On October 4, 1989, eighteen East German citizens entered the U.S. Embassy seeking asylum prompting East German police officers to seal off access to the embassy from a crowd trying to make their way into the embassy as well. The eighteen citizens snuck their way inside through a side door and were later persuaded to leave on the assurance the GDR government would favorably view their emigrant visa applications.

On December 12, 1989, then-United States Secretary of State James Baker visited East Germany marking the first time a Secretary of State visited the GDR. Baker met with Hans Modrow, the head of the government of East Germany at the time.

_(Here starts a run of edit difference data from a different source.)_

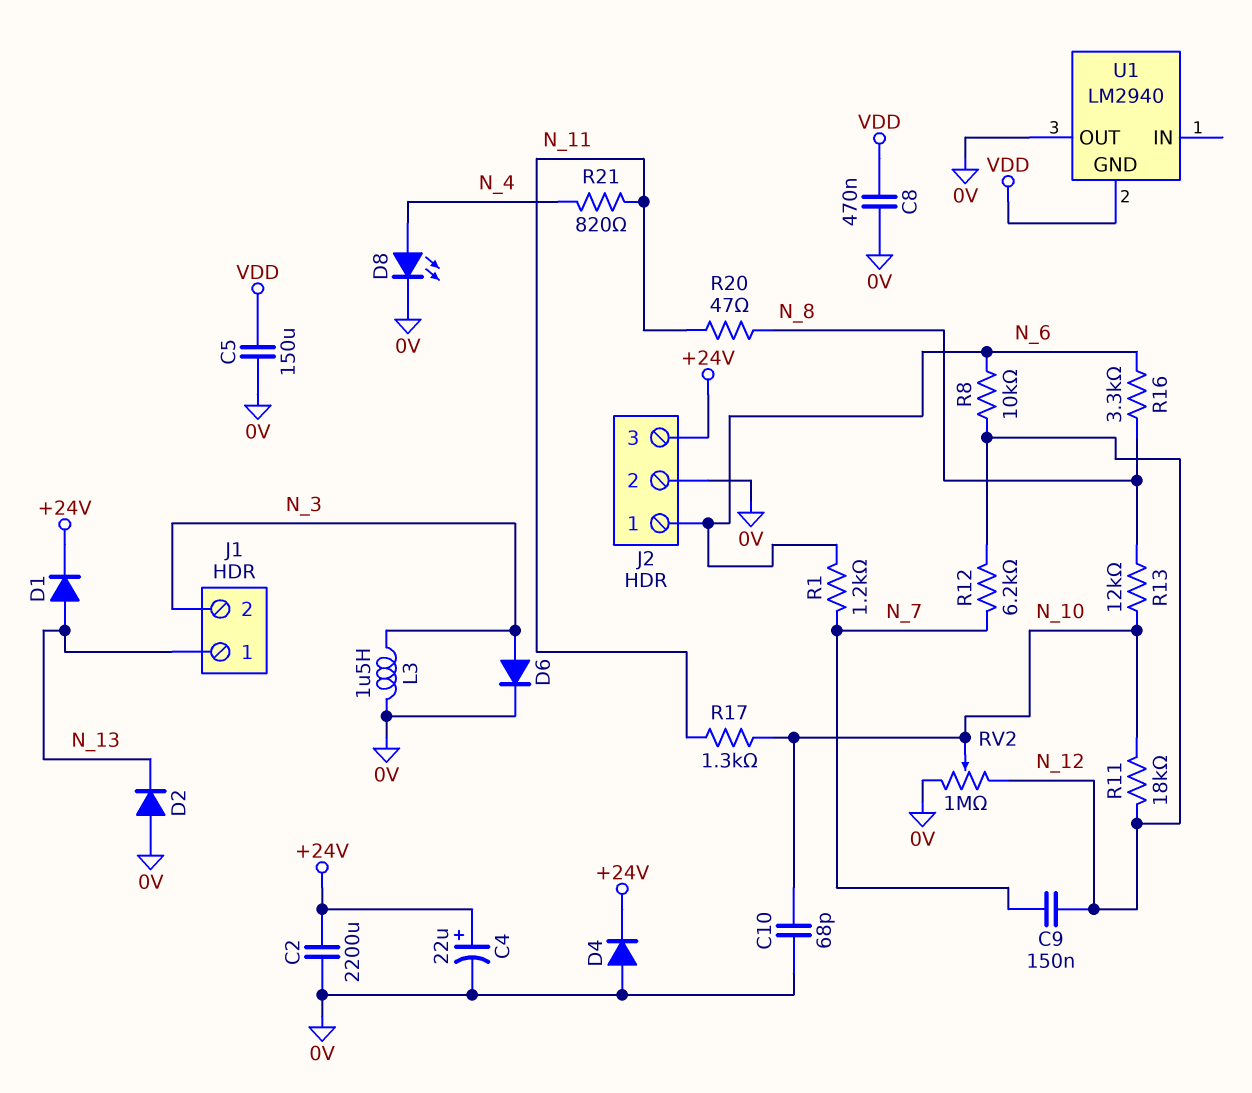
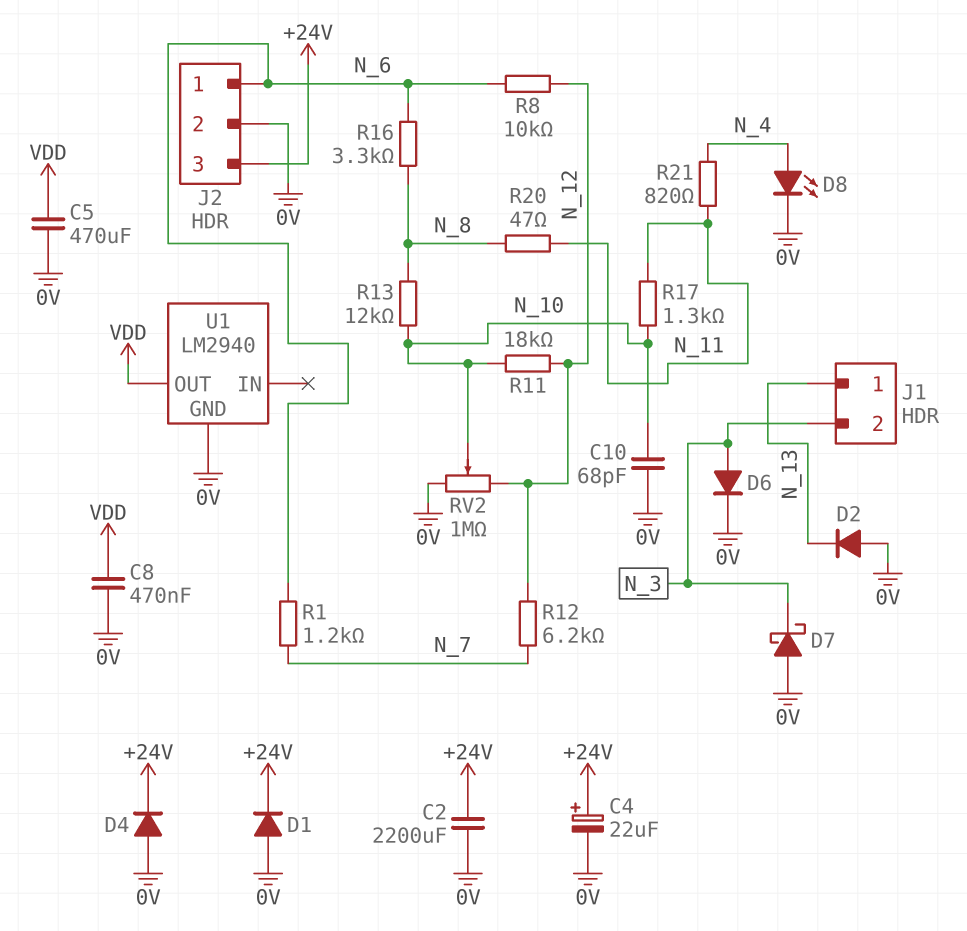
C5: 150uF (0V, VDD) -> 470uF (0V, VDD)
C9: 150nF (N_7, N_12) -> none
D1: diode (A N_13, K +24V) -> diode (A 0V, K +24V)
D7: none -> schottky (A 0V, K N_3)
L3: 1.5uH (0V, N_3) -> none
U1 pin GND: VDD -> 0V
U1 pin OUT: 0V -> VDD

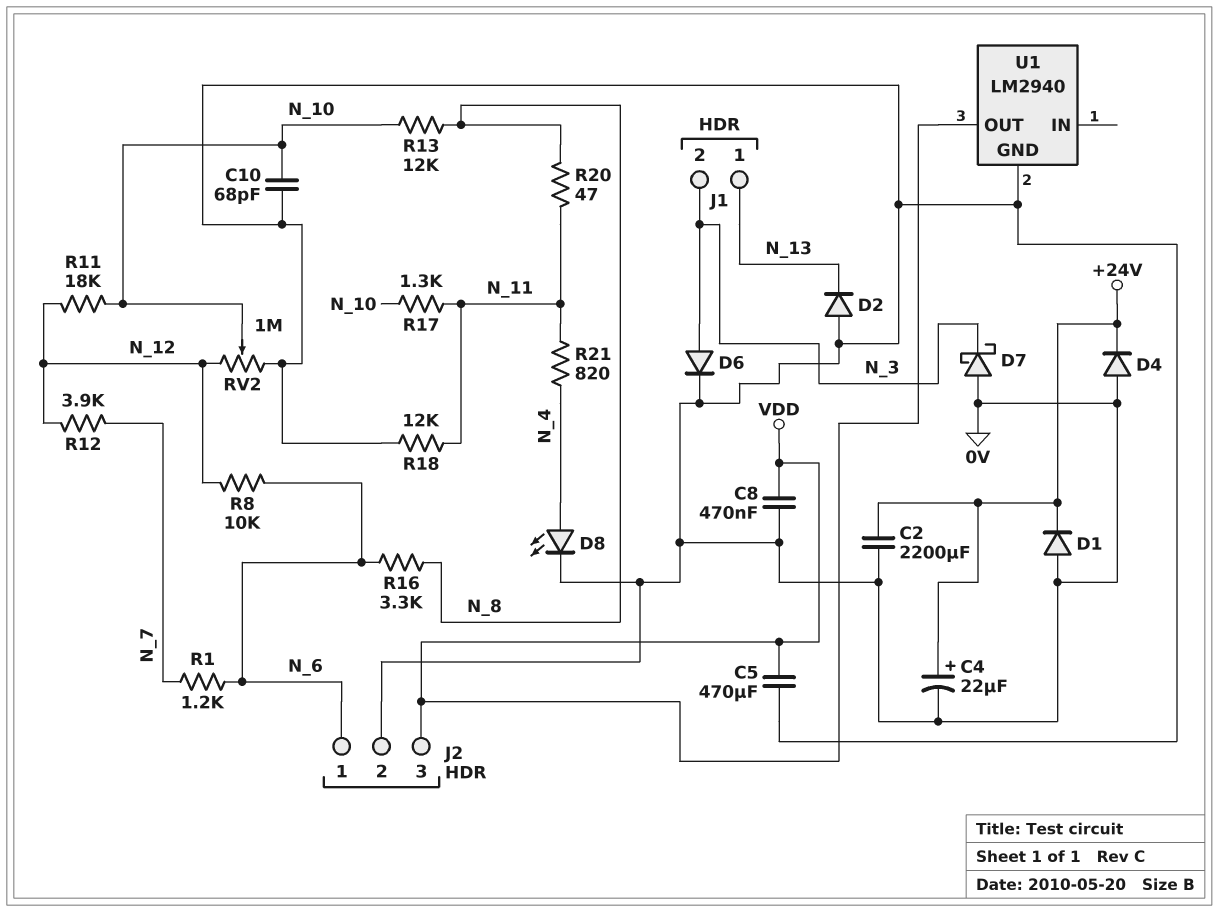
J2 pin 3: +24V -> VDD
R12: 6.2k (N_7, N_12) -> 3.9k (N_7, N_12)
R18: none -> 12k (0V, N_11)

Baker said of his visit, "I felt it was important that we have the opportunity to have the premier and the people of the German Democratic Republic East Germany know of our support for the reforms that are taking place in this country." Modrow stated, "We started a dialogue with each other today" and described Baker's visit as a "political sign". Baker met with East German church leaders about the impending collapse of the East German economy if aid wasn't given and had emphasized the U.S.'s commitment to a peaceful reformation of the East German government. The visit came at a time when the Berlin Wall, and the inner German border fell in November, the Malta Summit from December 2 to 3 between the U.S. and the Soviet Union where the Cold War was declared over, and the following year's completion of German reunification. In November with the opening of the border between both Germany's, Egon Krenz, the last leader of the GDR, received a telegram from President George H. W. Bush congratulating Krenz for doing so.

On June 11, 1990, Prime Minister Lothar de Maizière became the first and only leader of East Germany to visit the White House meeting with H.W. Bush. Bush discussed what was described "about his vision as to the postwar Europe, post-German unification Europe." Maizière also spoke at Georgetown University.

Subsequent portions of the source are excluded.